──────── Provided records

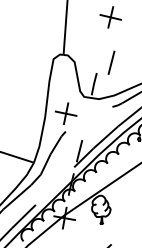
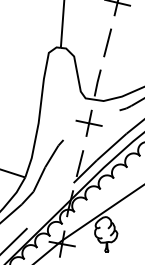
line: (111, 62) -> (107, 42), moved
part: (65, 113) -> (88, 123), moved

────────────────
──────── Provided records

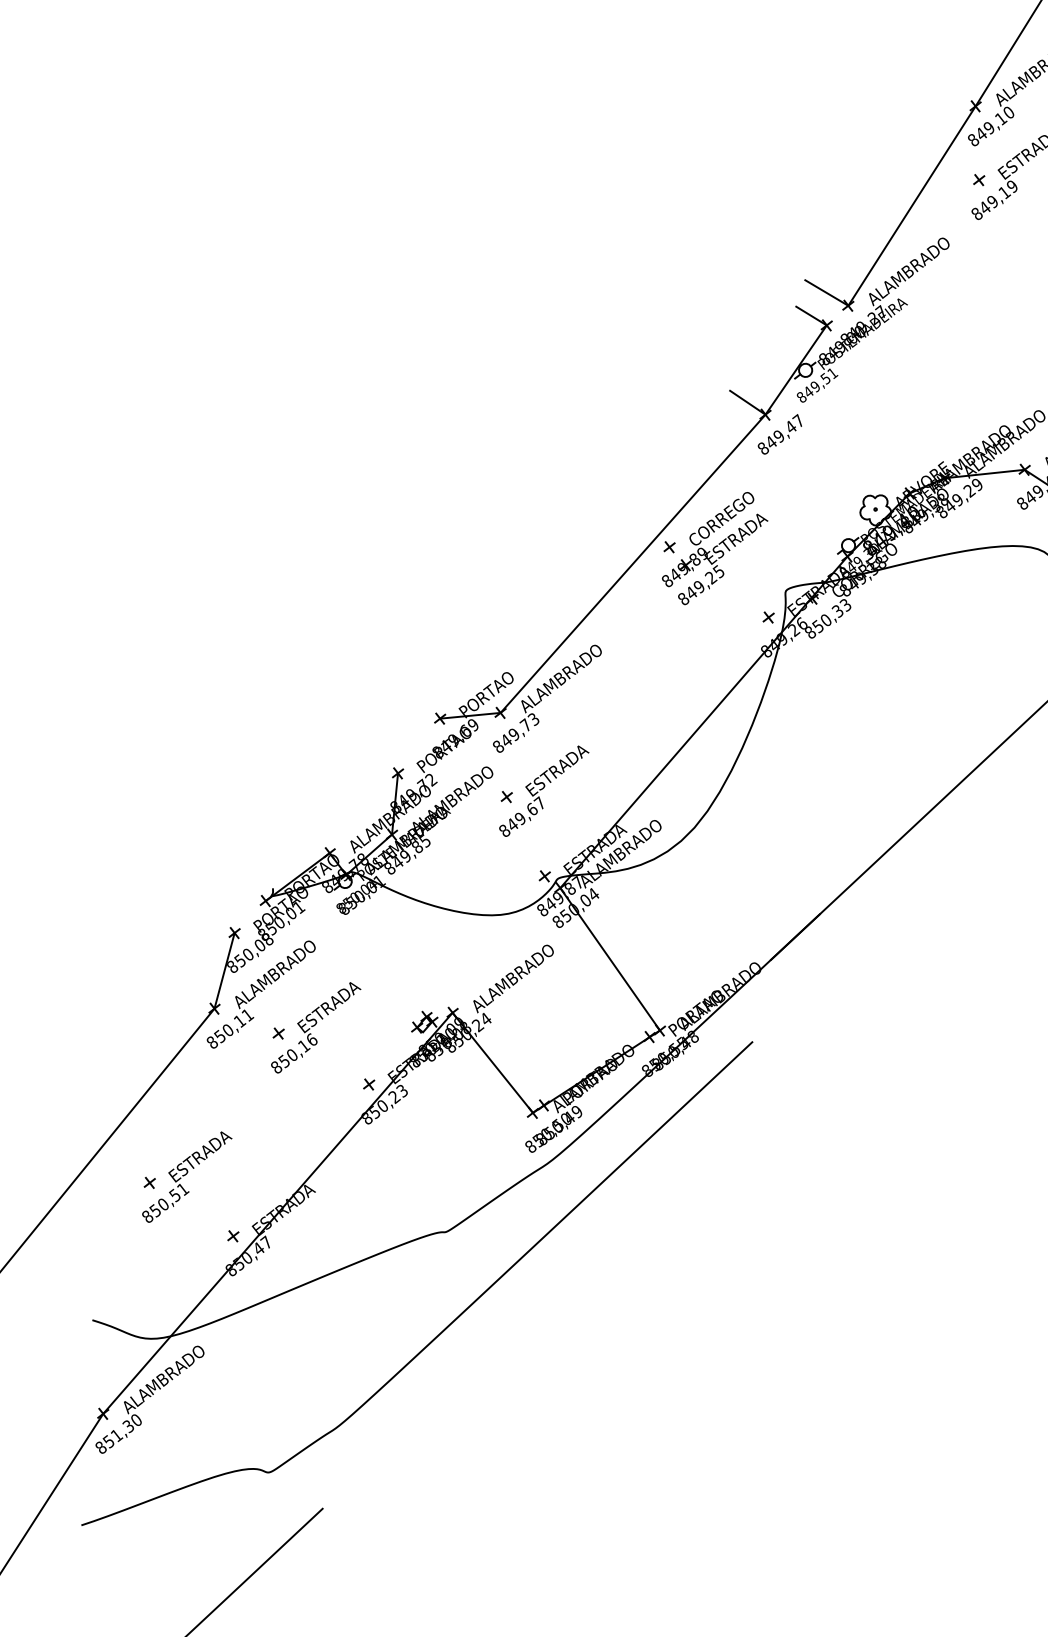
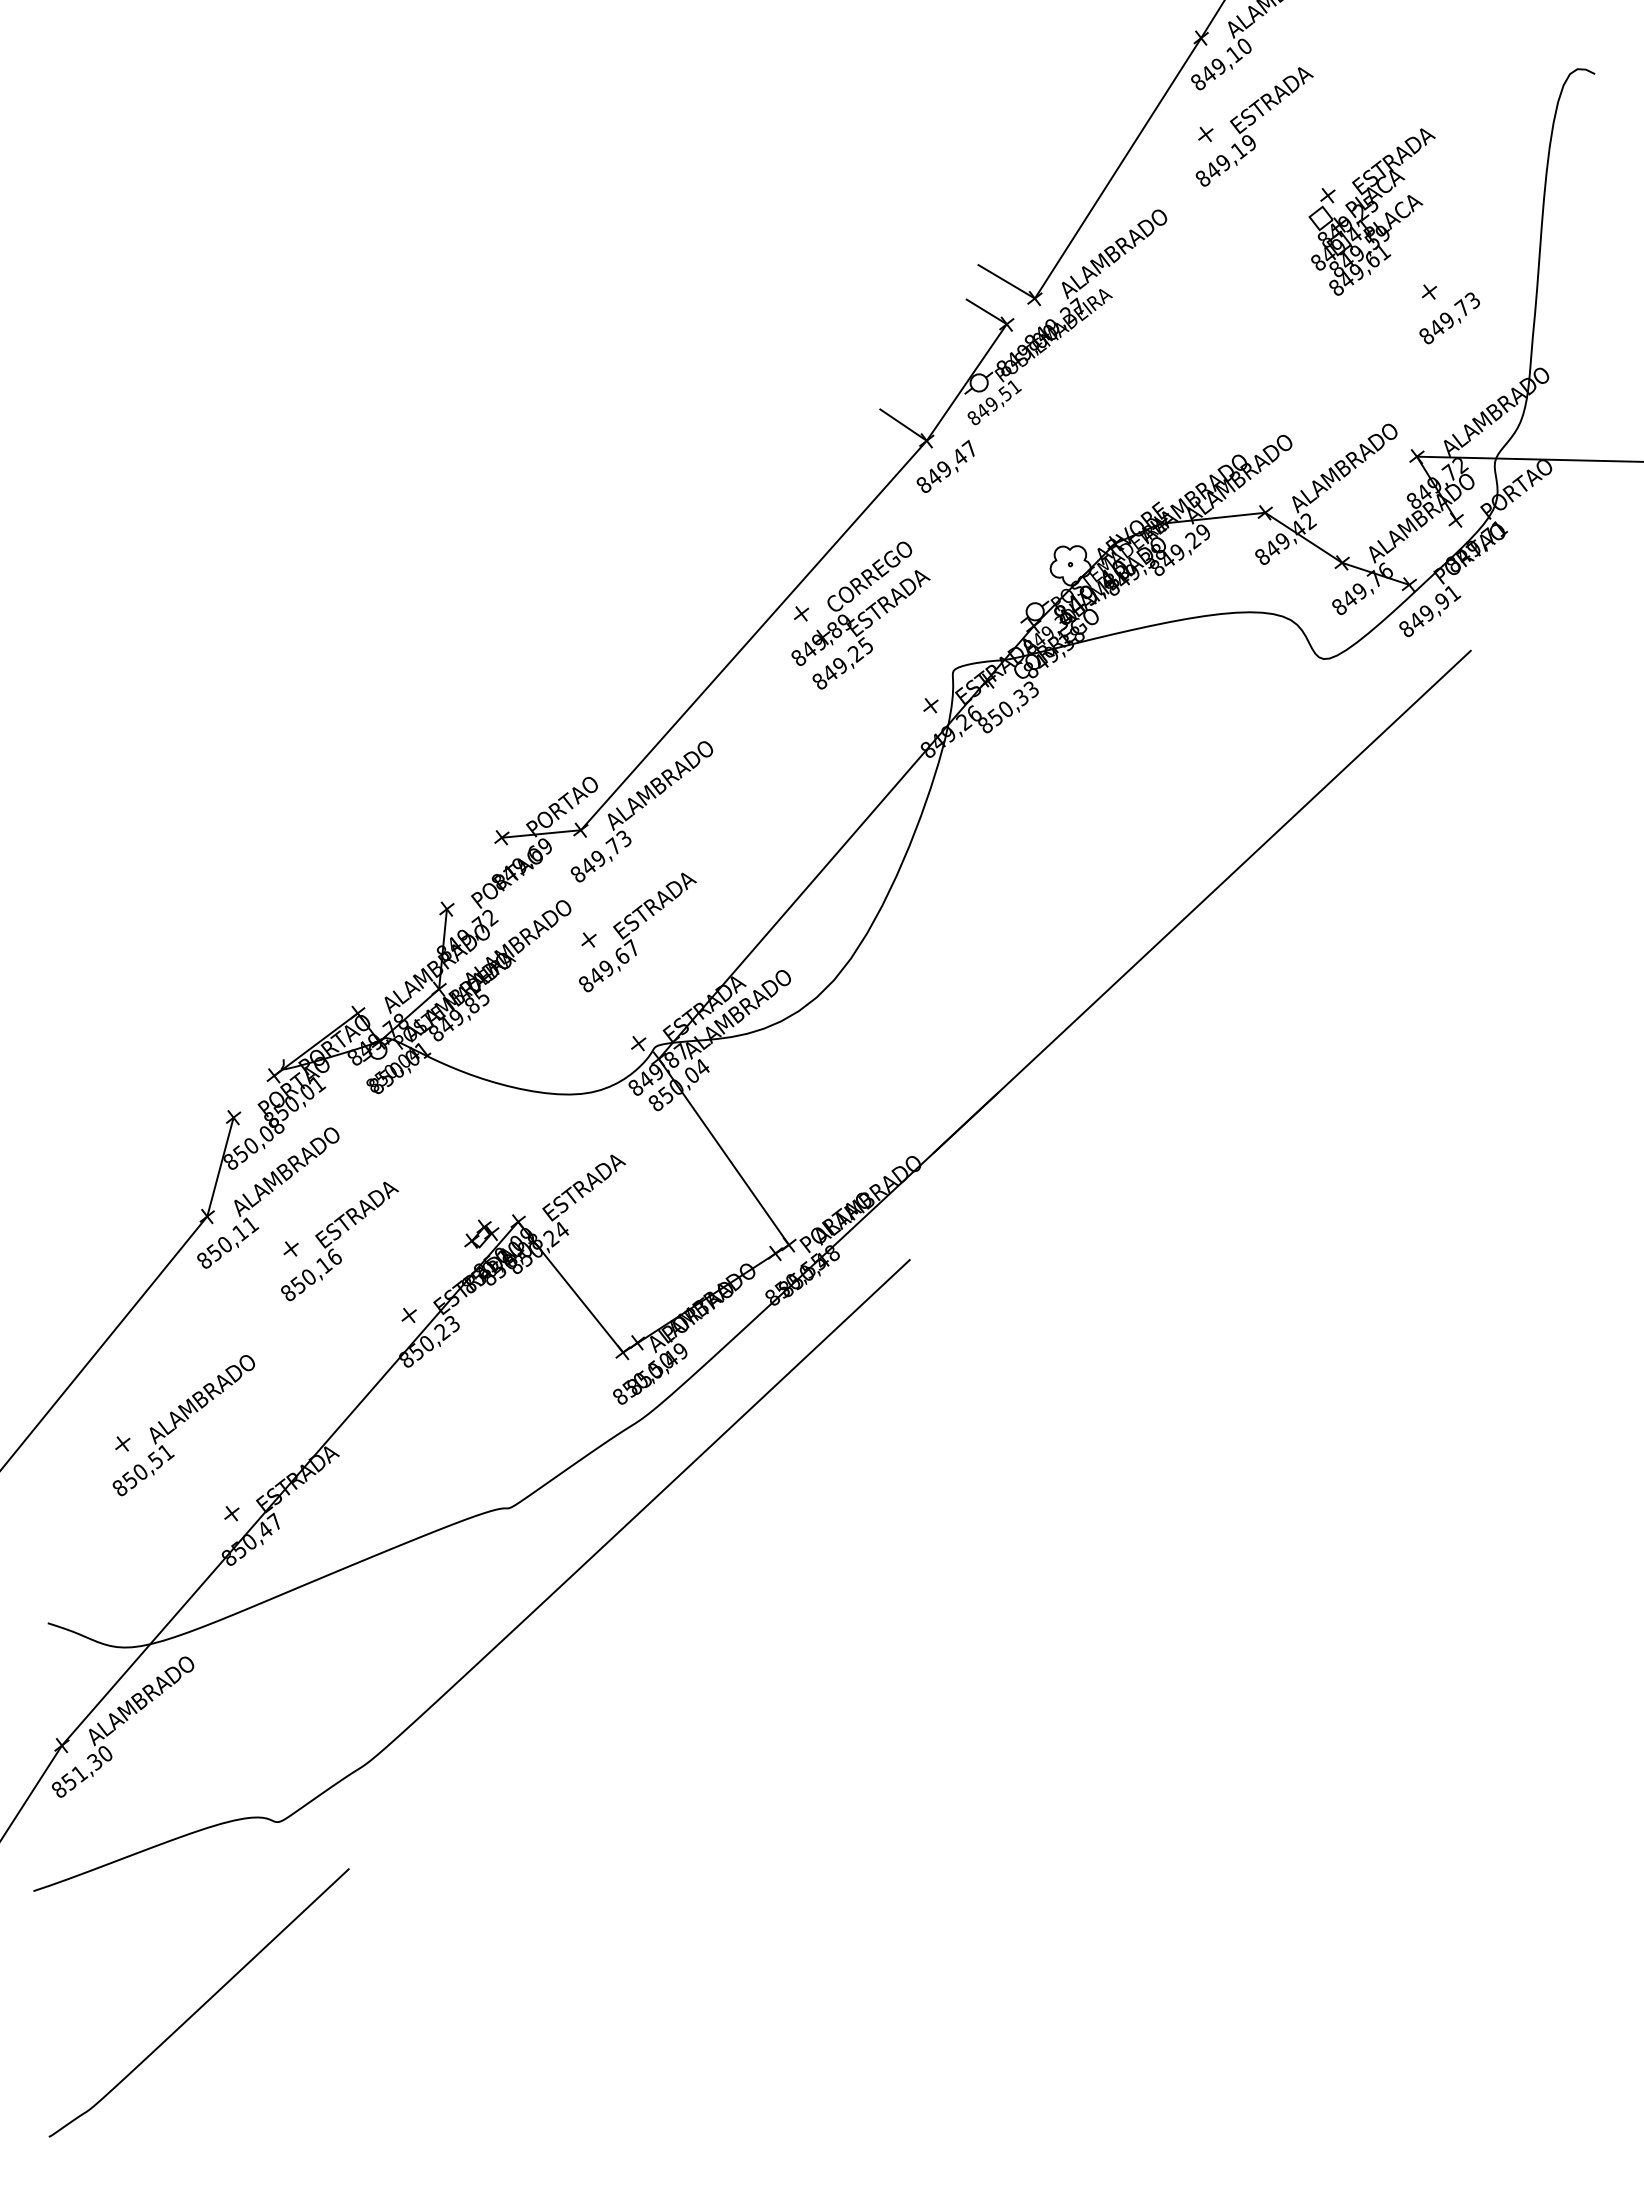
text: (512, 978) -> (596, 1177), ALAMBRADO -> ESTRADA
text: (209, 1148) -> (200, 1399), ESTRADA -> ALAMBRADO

────────────────
──────── Provided records

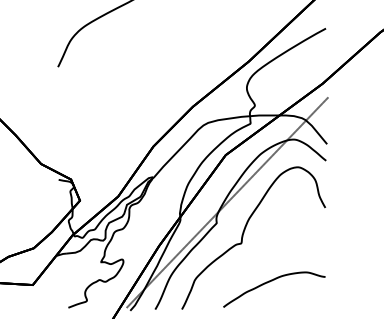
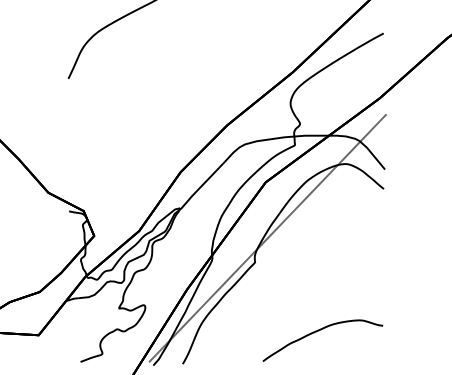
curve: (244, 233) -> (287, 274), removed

────────────────

## Problem
Which lines in the records above contain the string "text"? Copy them.

## Solved exercise
text: (512, 978) -> (596, 1177), ALAMBRADO -> ESTRADA
text: (209, 1148) -> (200, 1399), ESTRADA -> ALAMBRADO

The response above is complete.